Editorial ESONT Journal Issue 1


It gives me great pleasure to introduce the first issue of the Journal of the European Society of Ophthalmic Nurses and Technicians. The European Society of Cataract and Refractive Surgeons (ESCRS) Publications Committee, of which I am chairman, adds to its ever increasing list of publications with the addition of this peer-review journal to complement ESONT EuroTimes, which has been in existence for some years.
Ophthalmologists are merely part of the ophthalmic team which delivers visual healthcare to the public. We rely on the skills and practical care which ophthalmic nurses and technicians deliver so capably to all of us. Knowledge is the basis of all healthcare and we belong to that aspect of healthcare which is evidence-based.
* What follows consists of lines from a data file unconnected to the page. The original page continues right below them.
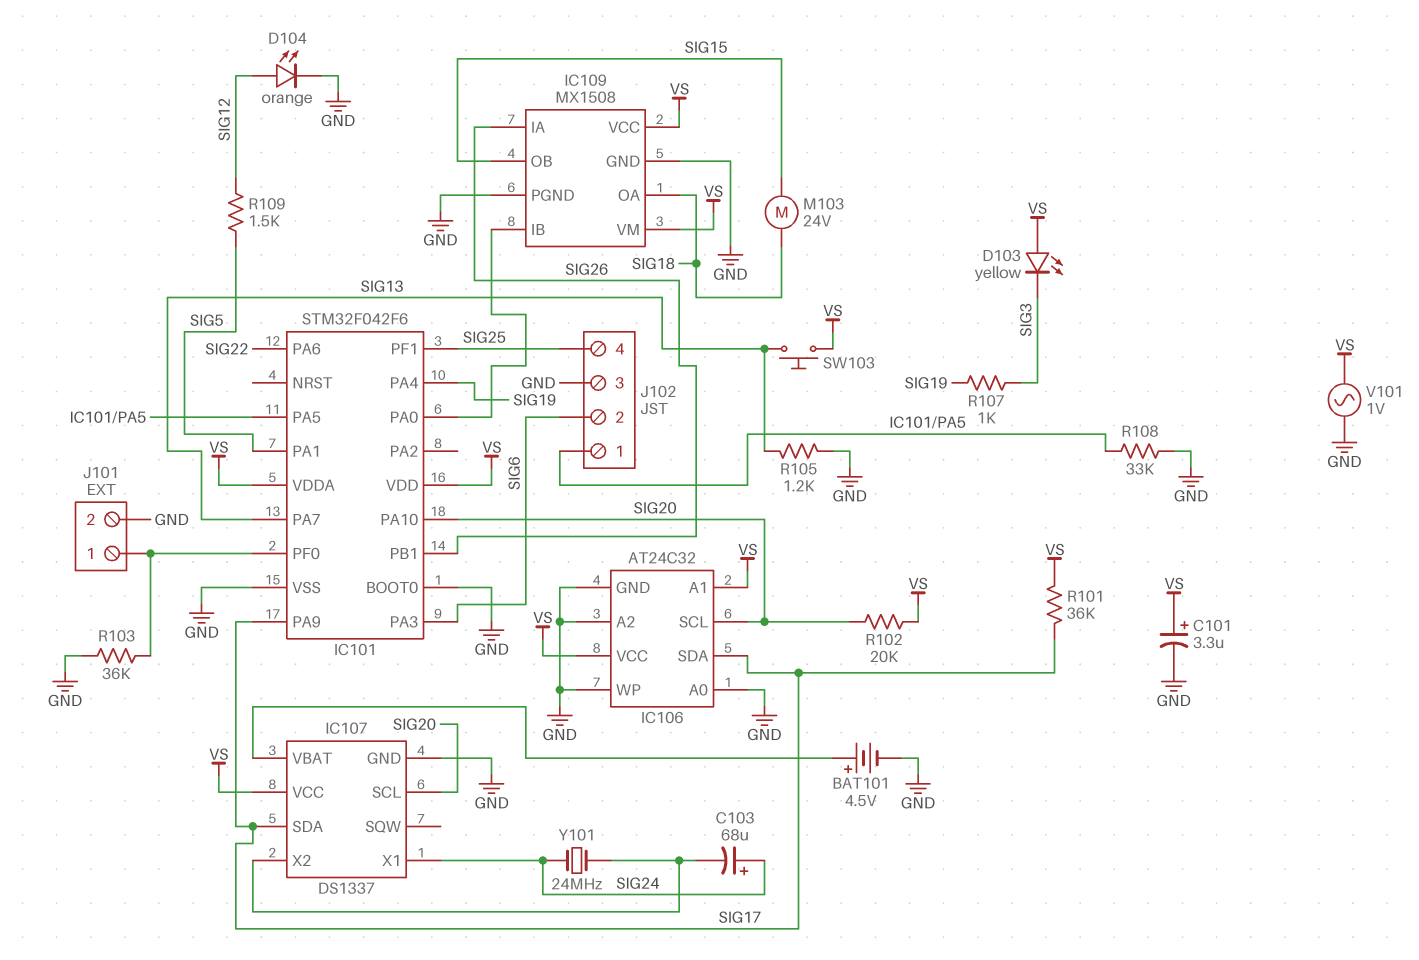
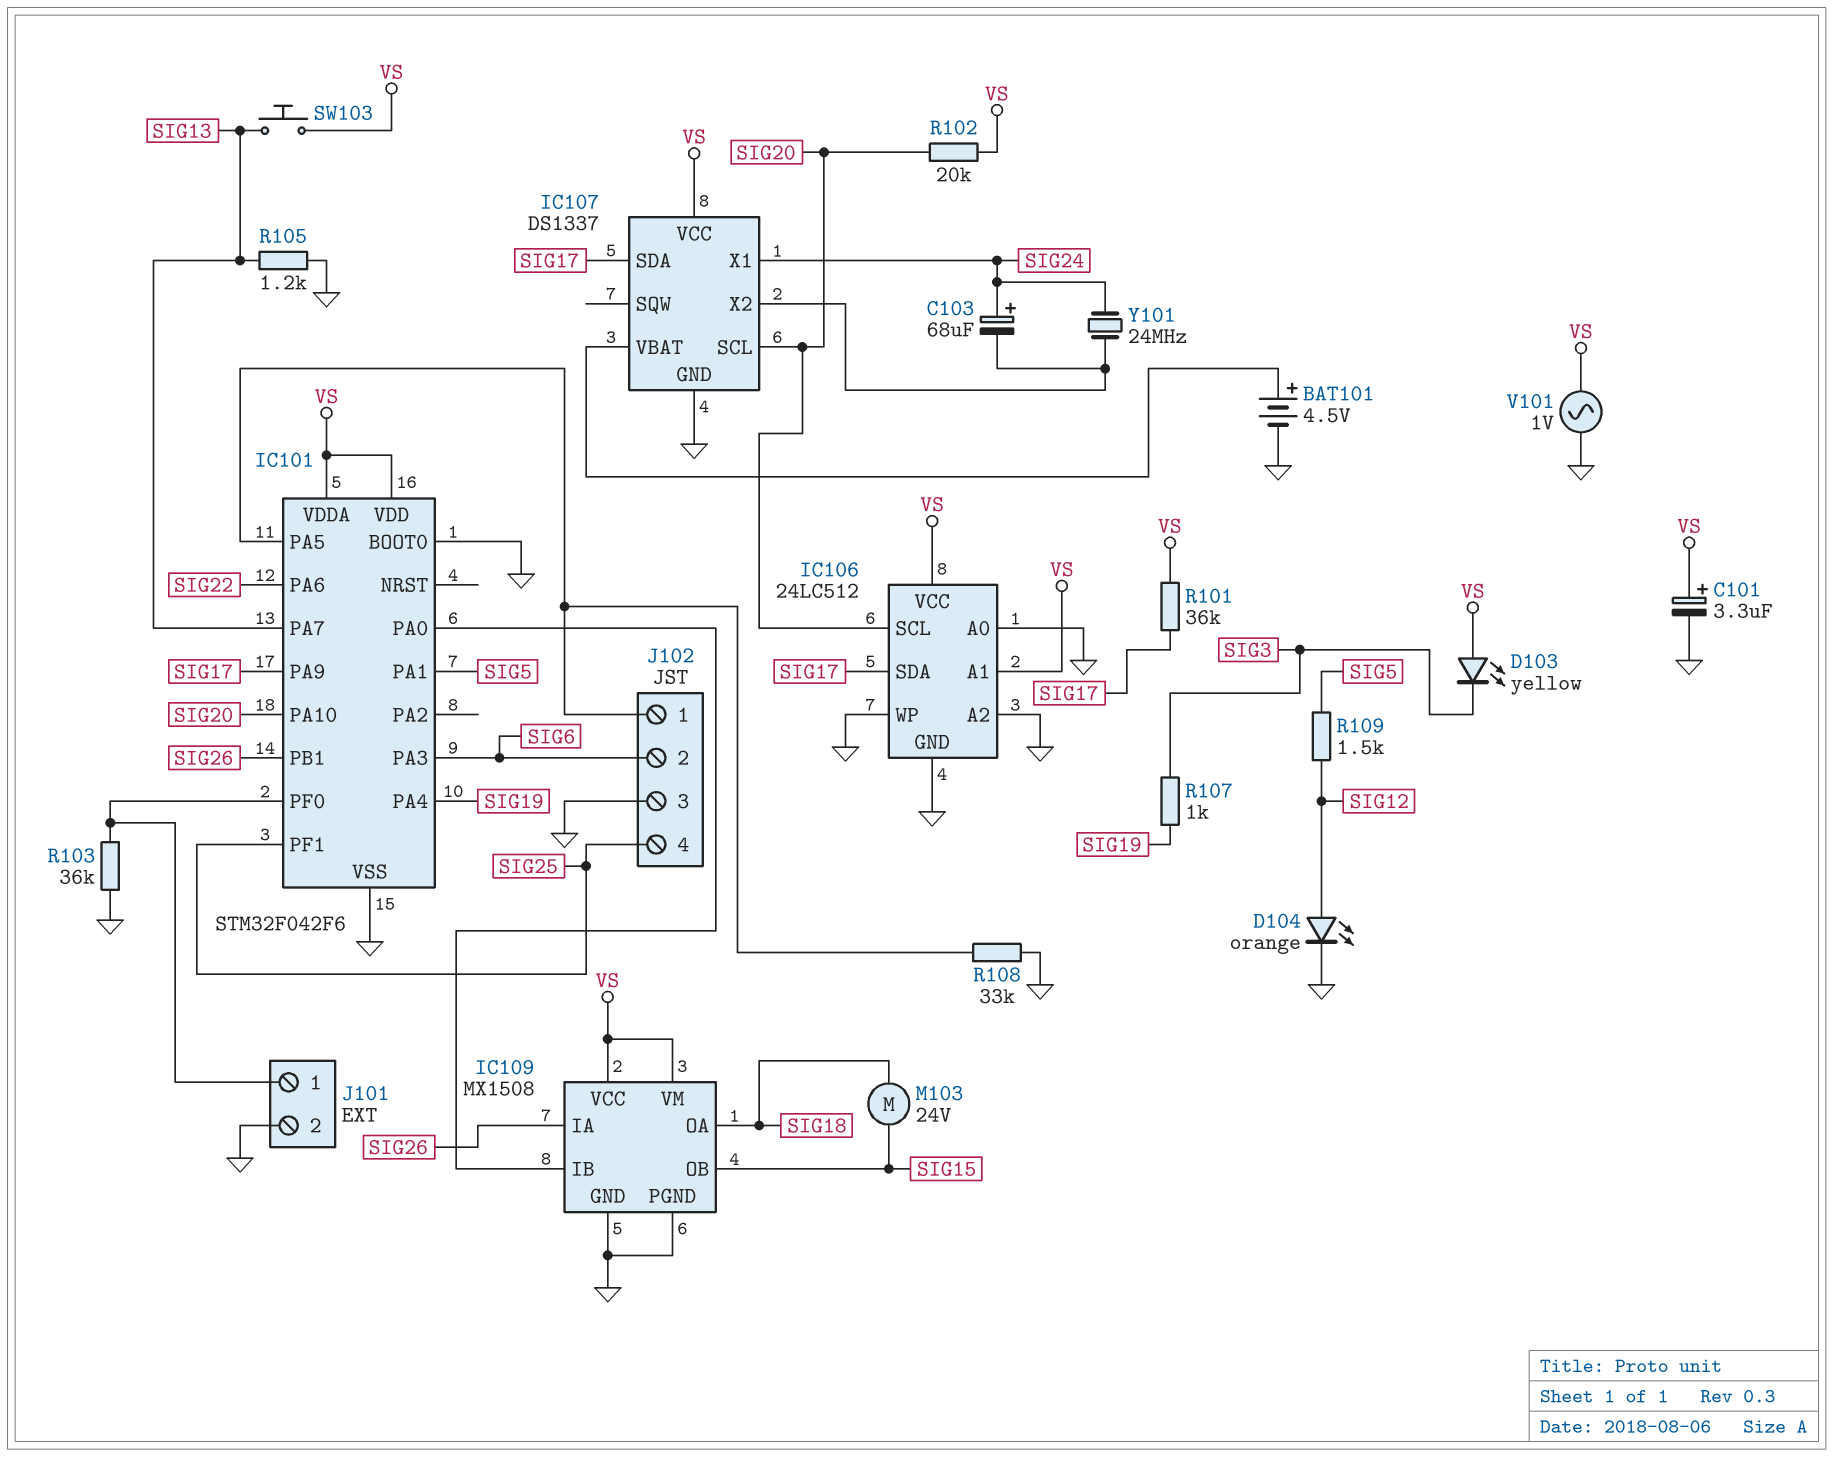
IC106: AT24C32 -> 24LC512

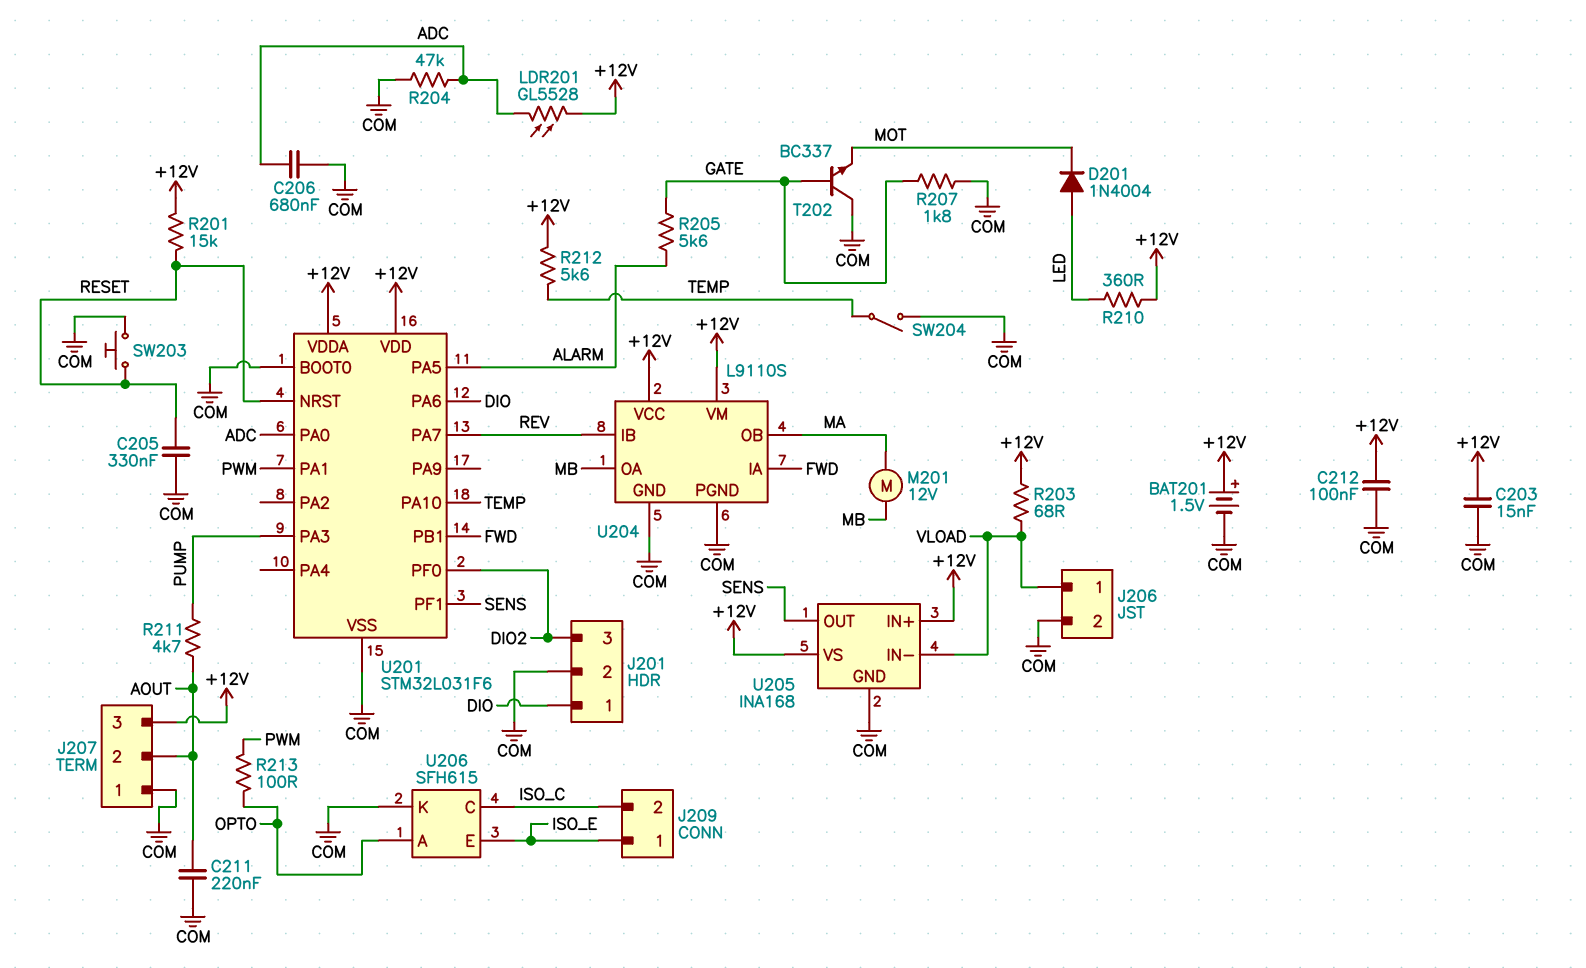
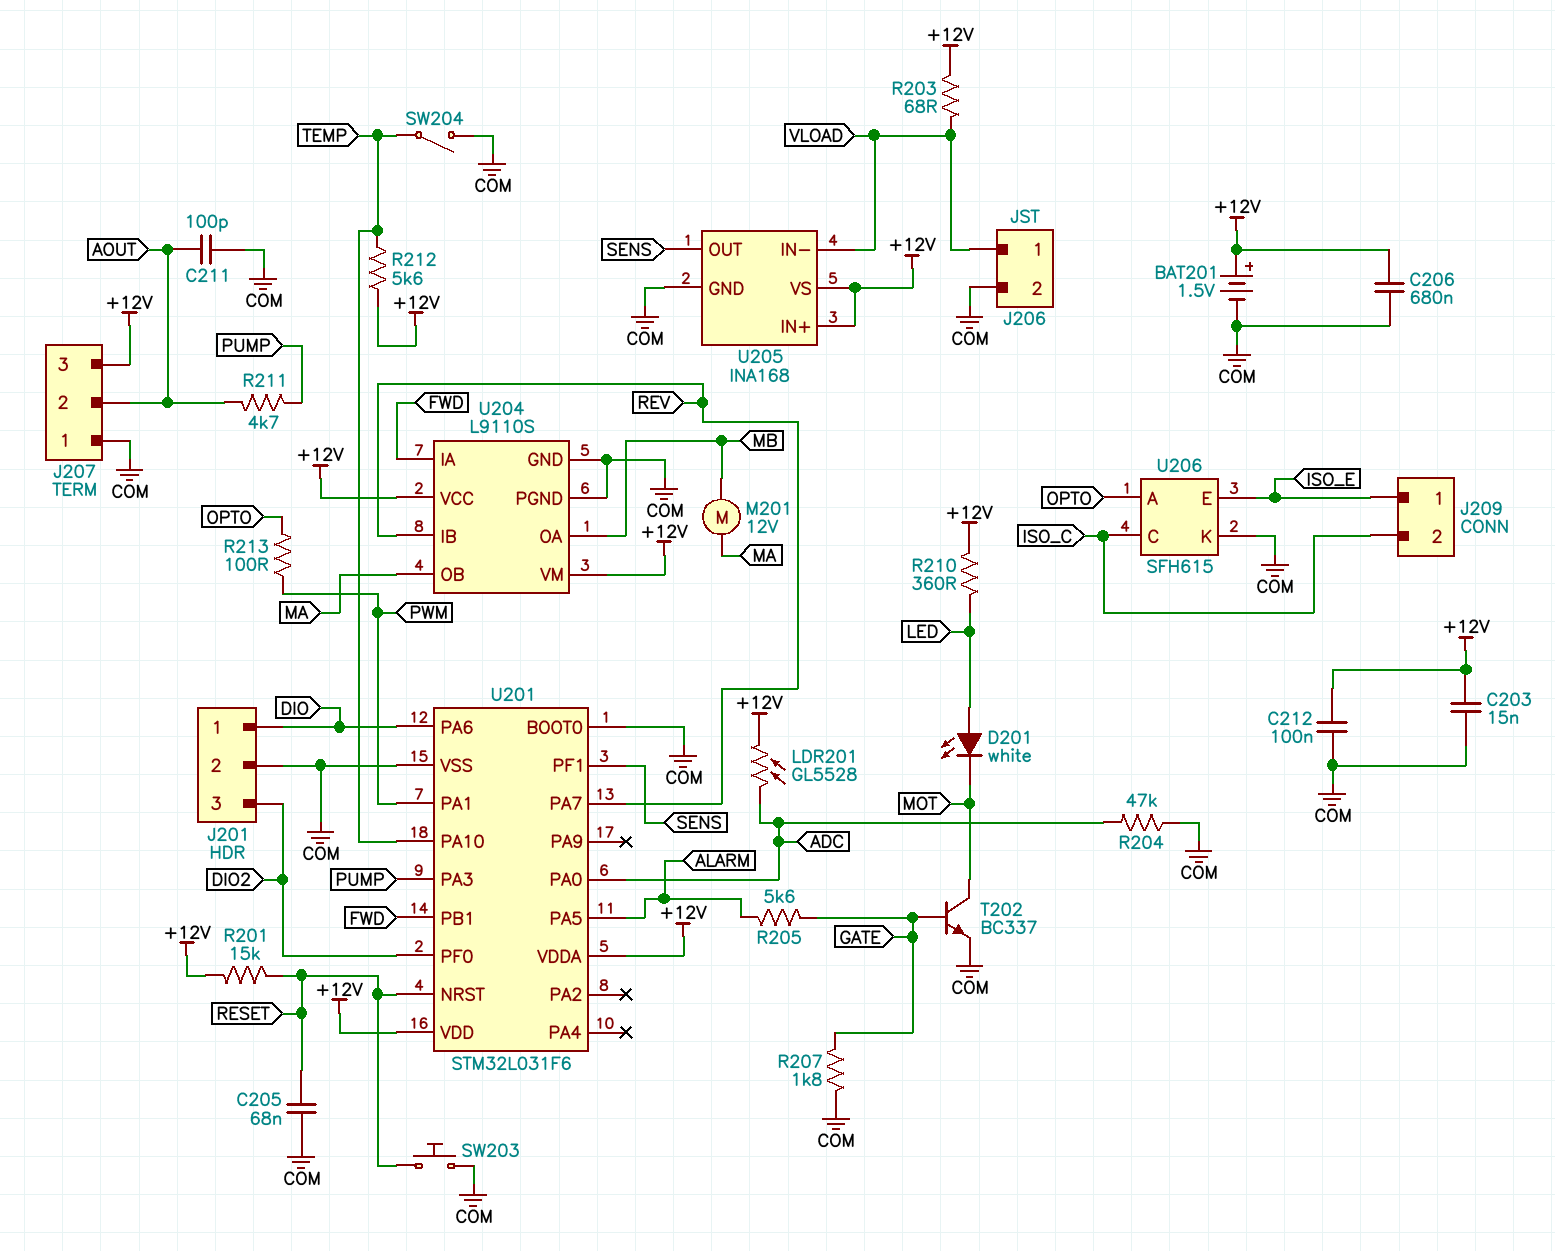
C205: 330nF (COM, RESET) -> 68nF (COM, RESET)
C206: 680nF (ADC, COM) -> 680nF (+12V, COM)
C211: 220nF (AOUT, COM) -> 100pF (AOUT, COM)
D201: diode 1N4004 (A LED, K MOT) -> LED white (A LED, K MOT)
T202: NPN BC337 (B GATE, C COM, E MOT) -> NPN BC337 (B GATE, C MOT, E COM)

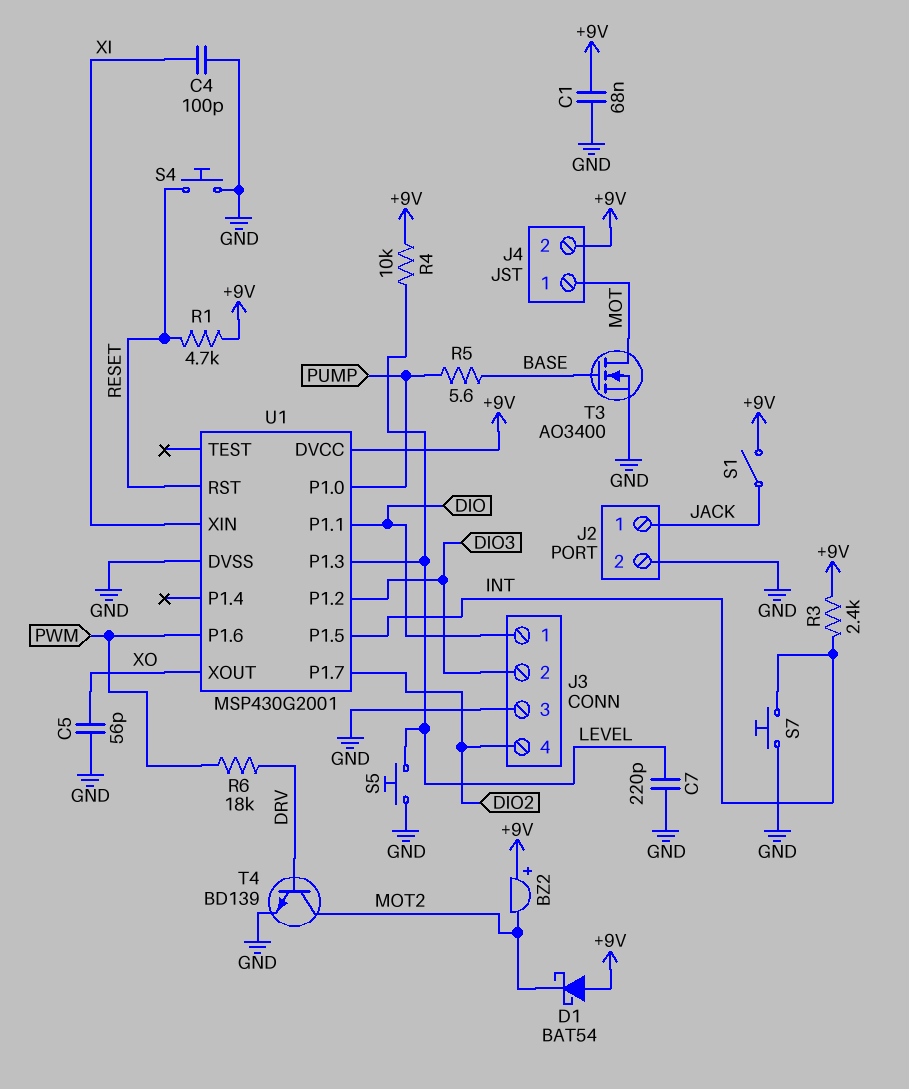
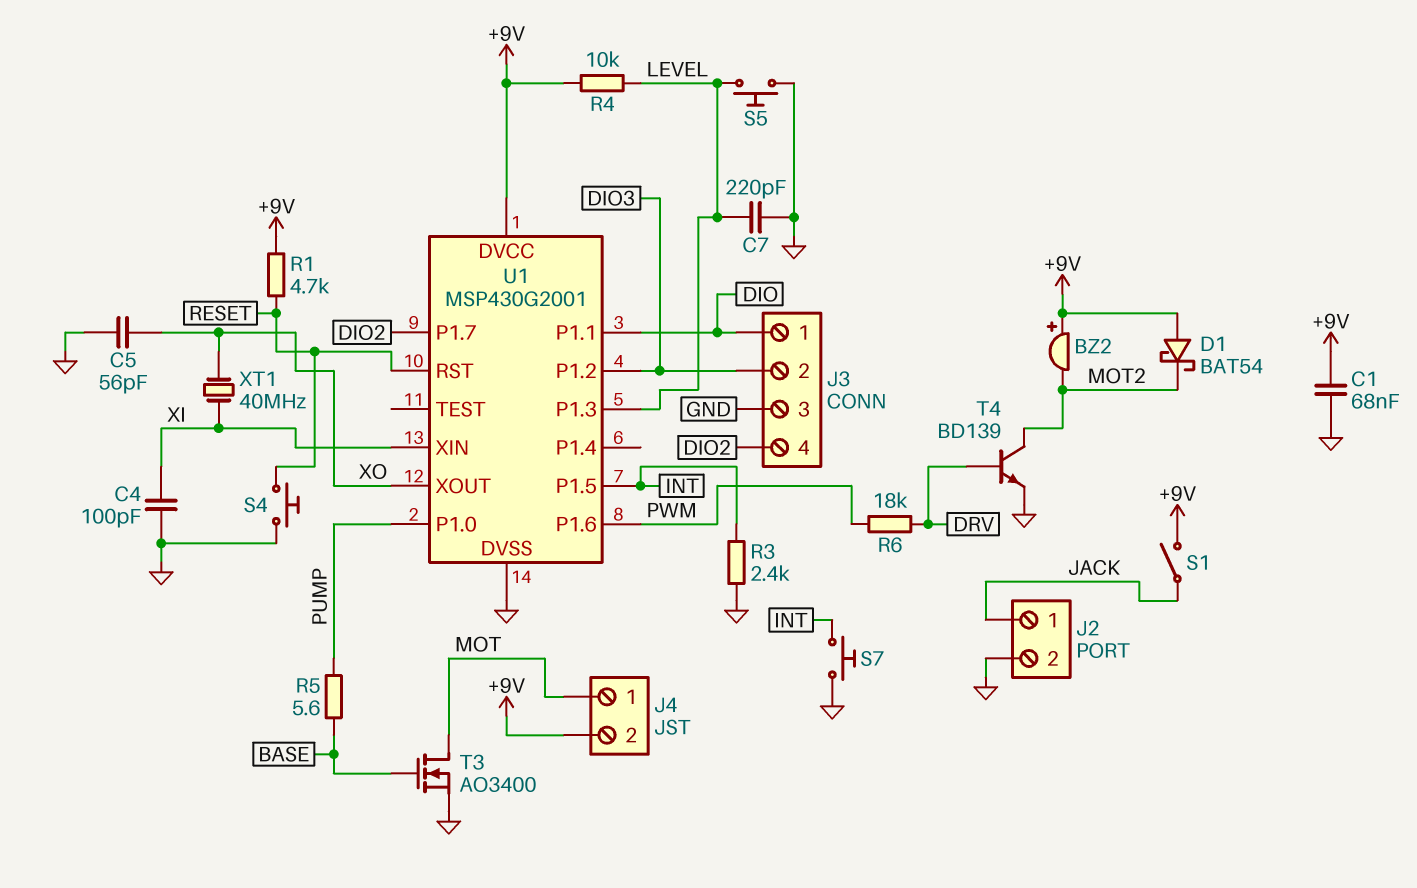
R3: 2.4k (+9V, INT) -> 2.4k (GND, INT)
XT1: none -> 40MHz (XI, XO)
Accordingly, all authors must follow the strict guidelines that are a requirement for acceptance of material for a peer-review journal. For example, all methodologies identified as being conducted or developed by the authors must have been so conducted or developed. Relevant prior material should be properly identified and referenced by standard bibliographic conventions. All work submitted must be the original work of the authors and should not plagiarise the work of others. Duplicate, repetitive or
redundant submissions are naturally prohibited. Quotation of previously published work is permissible
where relevant but only with prior permission of the owner of the copyright. Conflicts of interest should be disclosed.
The peer-review process is not perfect, but no better methodology of scrutiny of original work has been devised. The basis for peer review is the presumption of integrity and lack of bias by reviewers. Most peer-reviewed papers accepted for peer-review journals have been improved by the review process where shortening of a manuscript, attention to statistical correctness, advice to go back and prolong the study or over-hyping of the conclusions have been drawn to the author’s attention.
It is also implicit that authorship of papers should be limited to those contributors who have actually made a meaningful contribution and not just had a brief association with the work. Multi-centre studies deserve mention of all the collaborators but a simple case report should not involve more than one or two authors.

I anticipate that this journal will grow in stature and circulation, reflecting the important contribution it is expected to make. I wish it every success in attracting worthy material for publication and distribution to a wide international sector of ophthalmic nurses and technicians.